Poultry can be exposed to different kinds of immunosuppressive agents that impair health and welfare by destroying innate and acquired immunity leading to diminished genetic potential of poultry for efficient production. Immunosuppression is a condition characterised by humoral and cellular immune dysfunction that leads to increased susceptibility to secondary infections and vaccine failure. Immune dysfunction at the humoral level is largely due to change in soluble factors mediated by complement or chemokines for innate immunity or due to alterations in antibodies or cytokines for adaptive immunity. In contrast, immune dysfunctions at cellular levels include alterations in neutrophils, monocyte/macrophage, and natural killer cells for innate immunity or changes in B or T lymphocytes for adaptive immunity. In poultry, stress-induced immunosuppression is manifested by failure in vaccination, and increased morbidity and mortality of flocks. Immunosuppressive agents can have cytolytic effects on lymphocyte populations leading to atrophied and depleted lymphoid organs. Immunosuppression can be due to infectious agents or non-infectious agents or due to a combination of them. At present, several modern cellular and molecular approaches are being used to determine the status of the immune system during stress and disease. Comprehensive methodologies for the evaluation of immunosuppression by combined non-infectious and infectious aetiologies have not found general application. Currently, investigations are being developed in order to detect genetic expression of immunologic mediators and receptors by microarray technology.
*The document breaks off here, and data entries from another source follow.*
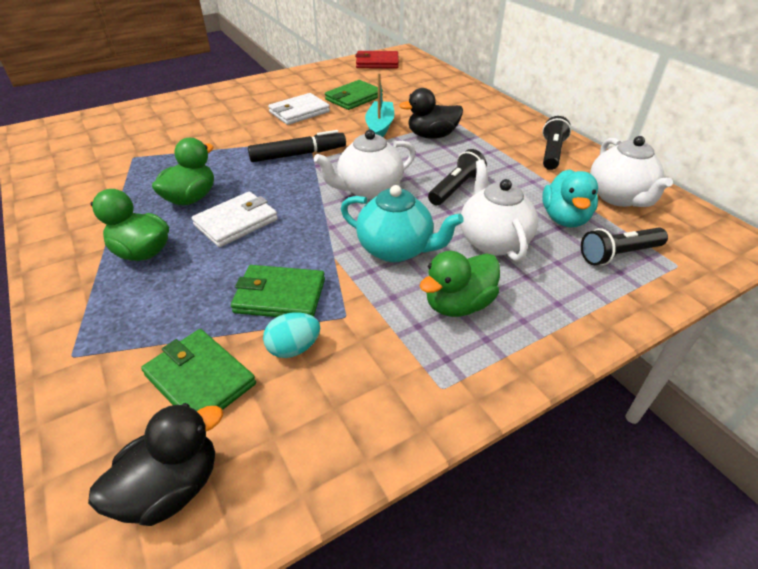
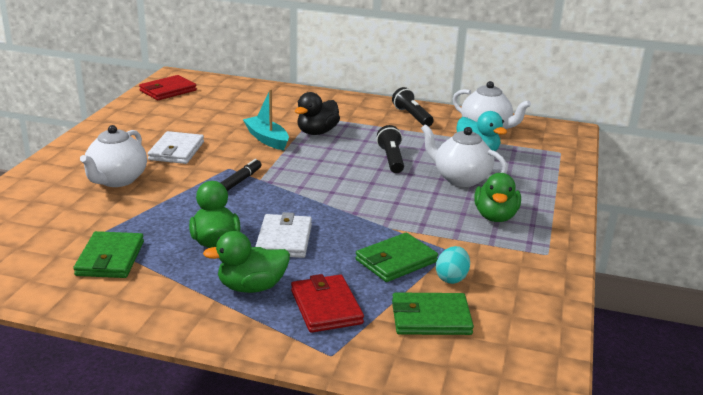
camera: 45 degrees left, 15 degrees down
(151, 305) = (326, 307): none -> red wallet
(171, 487) = (504, 359): black duck -> none
(298, 154) = (240, 180): black marker -> black marker, size x0.66
(353, 98) = (203, 125): green wallet -> green wallet (110, 258)
(368, 189) = (337, 182): white teapot -> white teapot (117, 180)
(396, 249) = (417, 207): turquoise teapot -> none
(618, 254) = (529, 158): black flashlight -> none

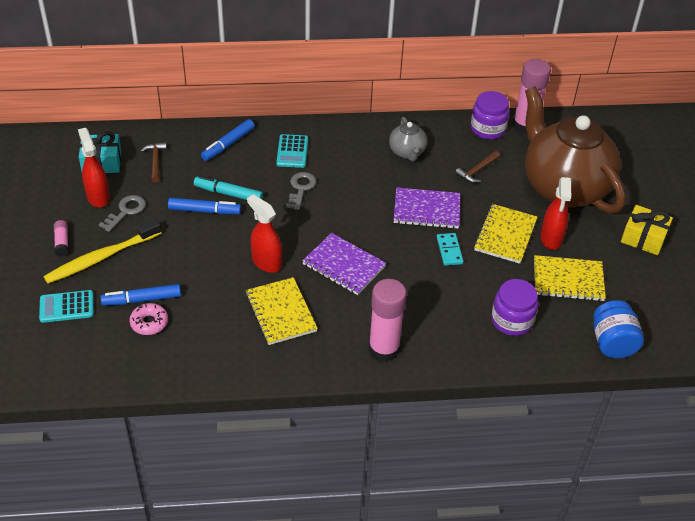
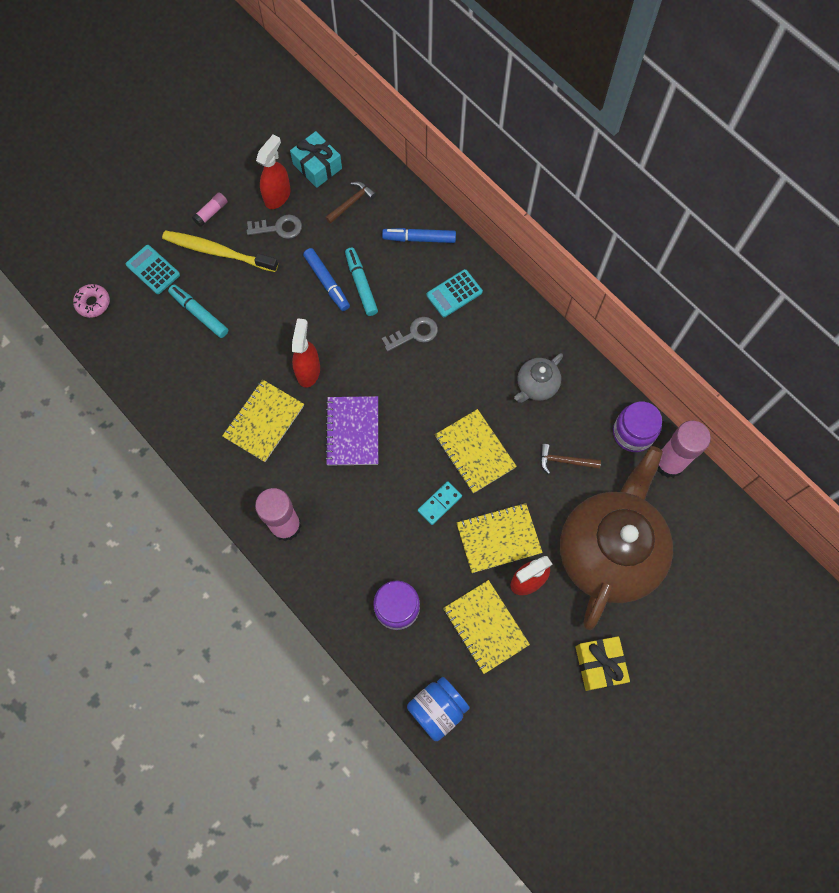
camera: 55 degrees right, 25 degrees up
(142, 300) = (199, 314): blue marker -> turquoise marker
(149, 323) = (181, 337): pink donut -> pink donut (93, 303)
(426, 210) = (474, 452): purple notebook -> yellow notebook

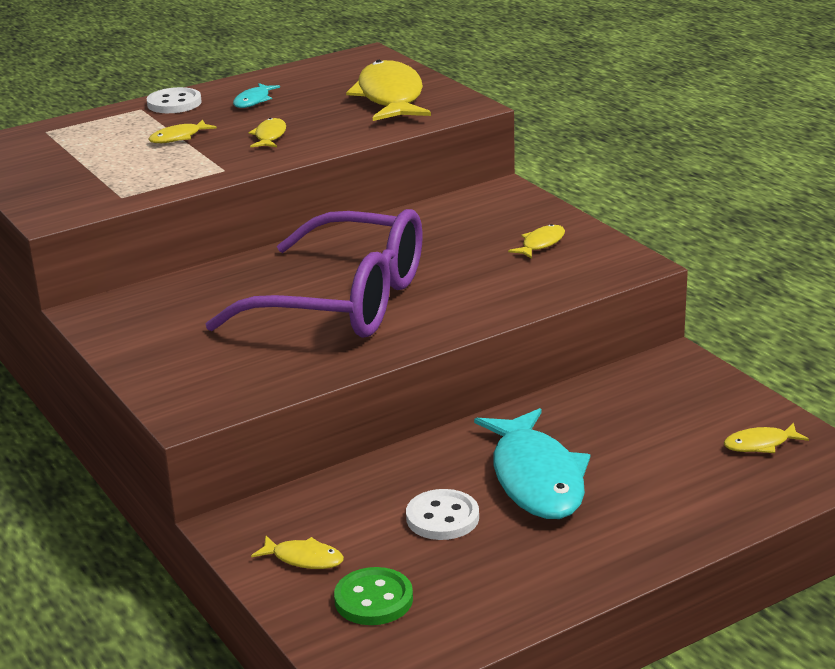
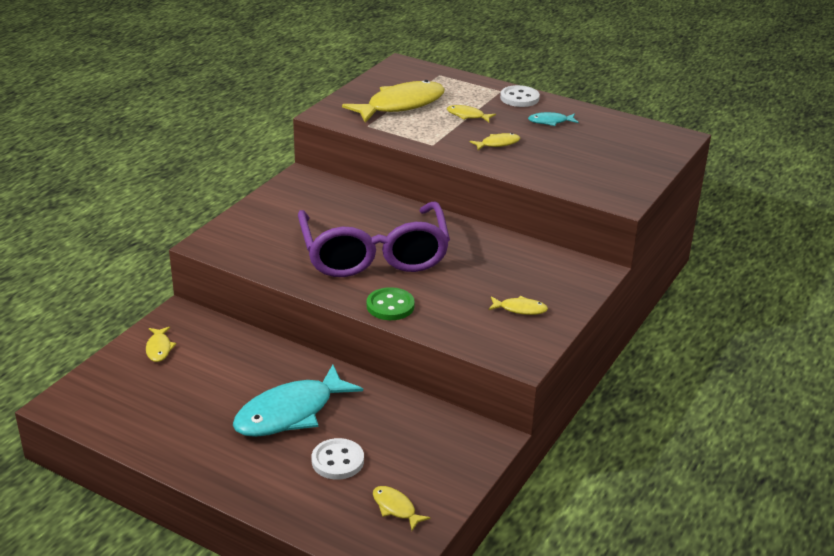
camera: 60 degrees right, 5 degrees up
(373, 599) = (131, 385): green button -> green button (390, 306)
(390, 97) = (608, 167): yellow fish -> yellow fish (401, 105)
(442, 518) = (225, 387): white button -> white button (337, 461)

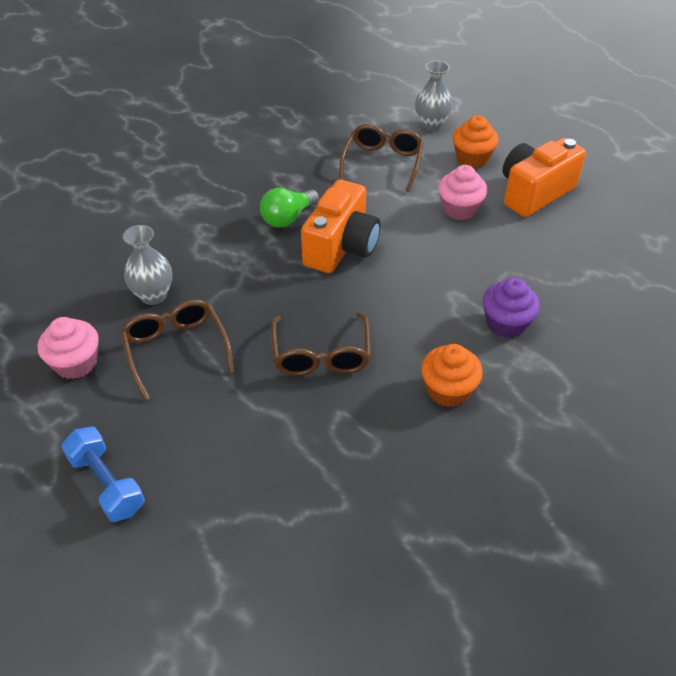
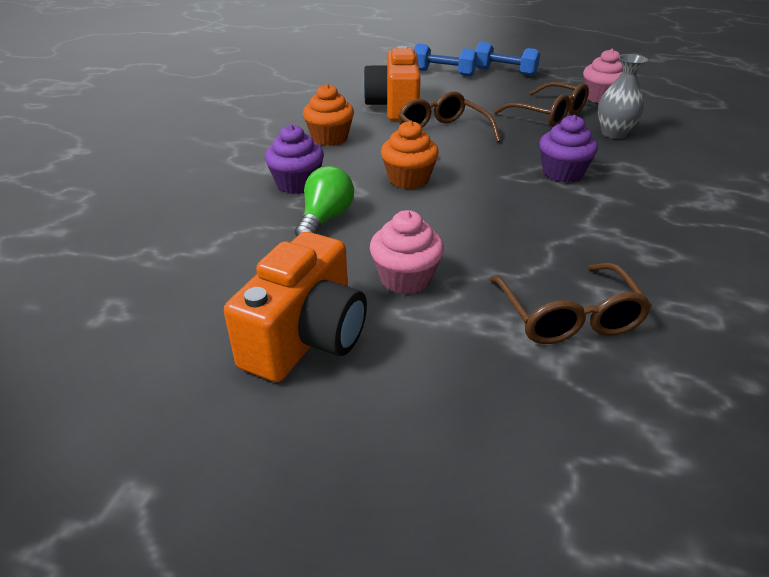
camera: 155 degrees right, 10 degrees down
(196, 518) = (443, 73): none -> blue dumbbell
(264, 261) = (562, 173): none -> purple cupcake
(288, 218) = (593, 212): green light bulb -> green light bulb (325, 219)
(341, 247) = (506, 202): orange camera -> orange camera (395, 107)
(431, 125) = (566, 432): grey vase -> none
(472, 159) = (437, 373): orange cupcake -> orange cupcake (408, 179)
It is likely that this new technique will initiate the development of new strategies for the control and prevention of immunosuppression in poultry. A long term immunosuppression preventive approach involves genetic selection for resistance to immunosuppressive diseases. In general, intervention approaches for immunosuppressive diseases largely rely on minimising stress, reducing exposure to infectious agents through biosecurity, and increasing immune responses by vaccination against immunosuppressive agents.